The victim of a New Year’s Day mountain lion attack on the Colorado Front Range has been identified as Kristen Marie Kovatch—a 46-year-old woman from Fort Collins.
Kovatch was hiking by herself on Crosier Mountain Trail in Larimer County when the attack occurred sometime in the morning. Two other unrelated hikers found her lying dead in the trail around noon the same day, according to a Colorado Parks and Wildlife (CPW) press release, and threw rocks at a mountain lion still hanging around the victim to scare it away.
One of the attending hikers happened to be a physician, CPW public information officer Kara Van Hoose told MeatEater, but there was nothing that could be done for the victim, who reportedly had no pulse at the time. Her wounds were “pretty gruesome,” according to Van Hoose, especially in the neck and head areas.
The hikers reported the incident to 911 dispatchers, who sent CPW officers to the scene, along with a hound team. When the team arrived about two and a half hours later, an officer shot at a lion still loitering in the area—a male subadult—and it was subsequently tracked with the dogs and killed. The hound team also picked up another lion, a female, and euthanized her as well.

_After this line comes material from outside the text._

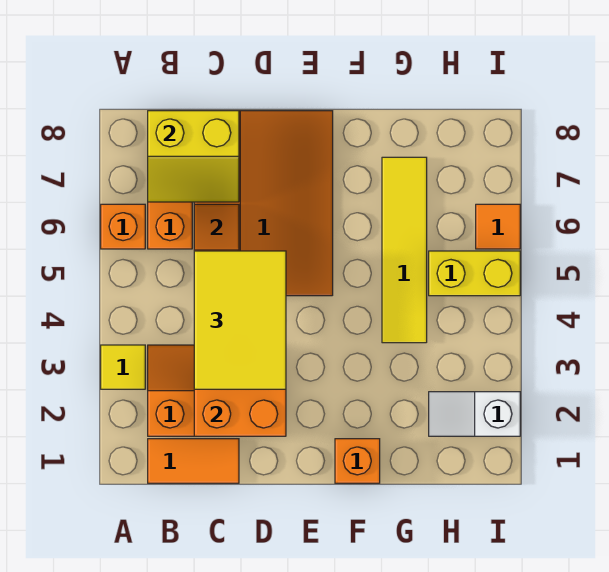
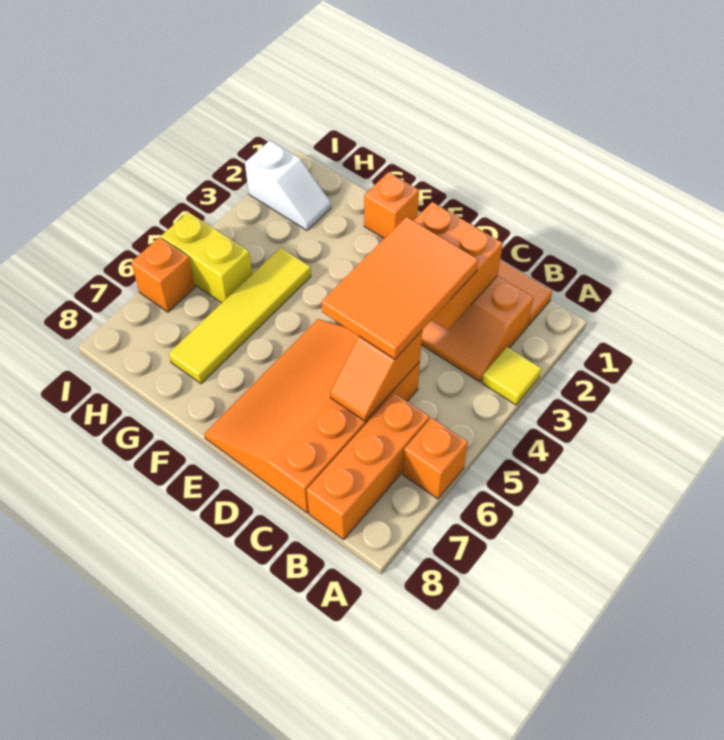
yellow slope B7:C8 level 2 top 8 -> none
yellow tile C3:D5 level 3 -> orange tile C3:D5 level 3
orange tile I6 level 1 -> orange brick I6 level 1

By the time the hounds returned to the incident site, it was between 8 and 10pm, and fully dark out. Still, the officers saw a third lion still hanging around the site. The team tried unsuccessfully to track it that night.

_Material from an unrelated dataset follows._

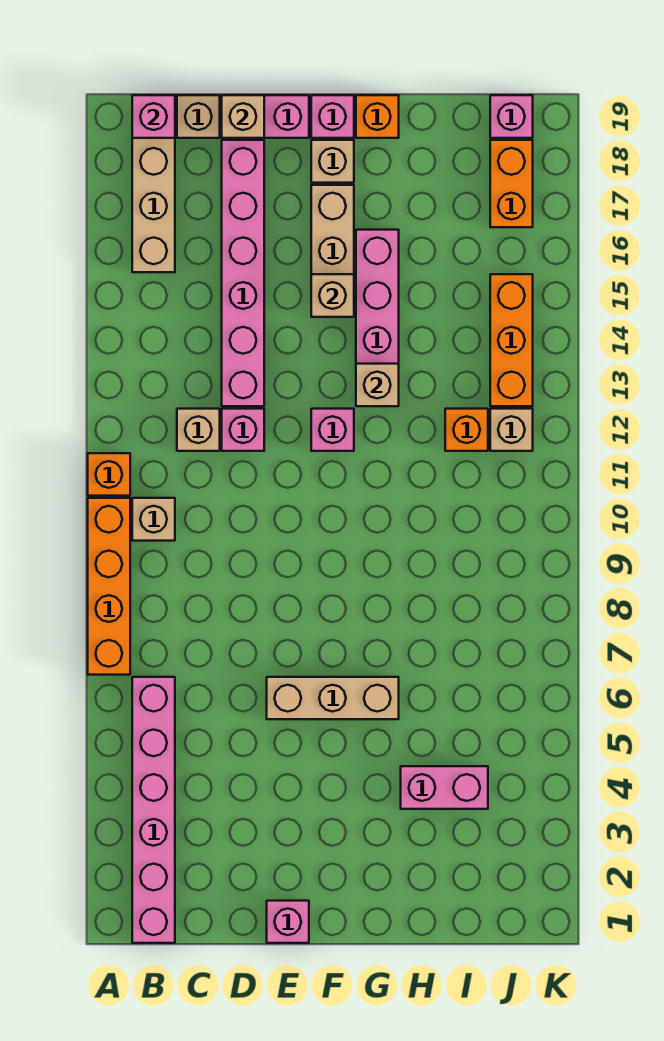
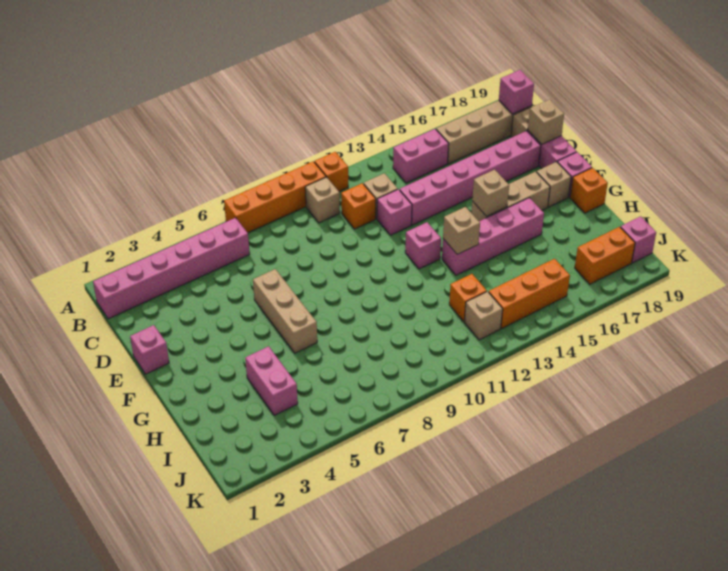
none -> pink brick B14:B15 level 1
none -> orange brick C11 level 1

“We used dogs and all of that for the next several days and didn’t find any new tracks and no new scent. So we don’t know—it could be another subadult, it could be the mother; we think it’s part of the same family group, but we don’t know if it’s a parent or a sibling,” Van Hoose said. Officers suspect the lion has since fled from the area, but are still warning local hikers to be cautious and report lion sightings immediately.
CPW conducted necropsies on the two euthanized lions, both of which turned out to be around 12 months old. Human DNA was found on all four paws of the male, while none was detected on the female.

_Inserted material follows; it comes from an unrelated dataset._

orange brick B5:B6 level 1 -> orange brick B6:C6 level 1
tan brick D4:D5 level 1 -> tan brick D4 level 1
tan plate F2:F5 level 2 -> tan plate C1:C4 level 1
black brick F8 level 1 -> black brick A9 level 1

“I don’t think we’ll ever really know or be able to point to a concrete reason why it happened,” Van Hoose said. “The lion—the male subadult that the human DNA was found on—had a full stomach of deer, and was in good body condition. He didn’t test positive for rabies or any other neurological diseases, so I just don’t know if we’ll ever be able to definitively say why this happened.”
Mountain lion attacks on humans are relatively rare, though they typically involve hikers or bikers when they occur. The last known* fatal* attack in Colorado was in 1999, but there have been a total of 28 attacks since 1990. A proposition to ban lion hunting in the state failed in the 2024 election, and a hunting season is currently open in most of the state through March 31.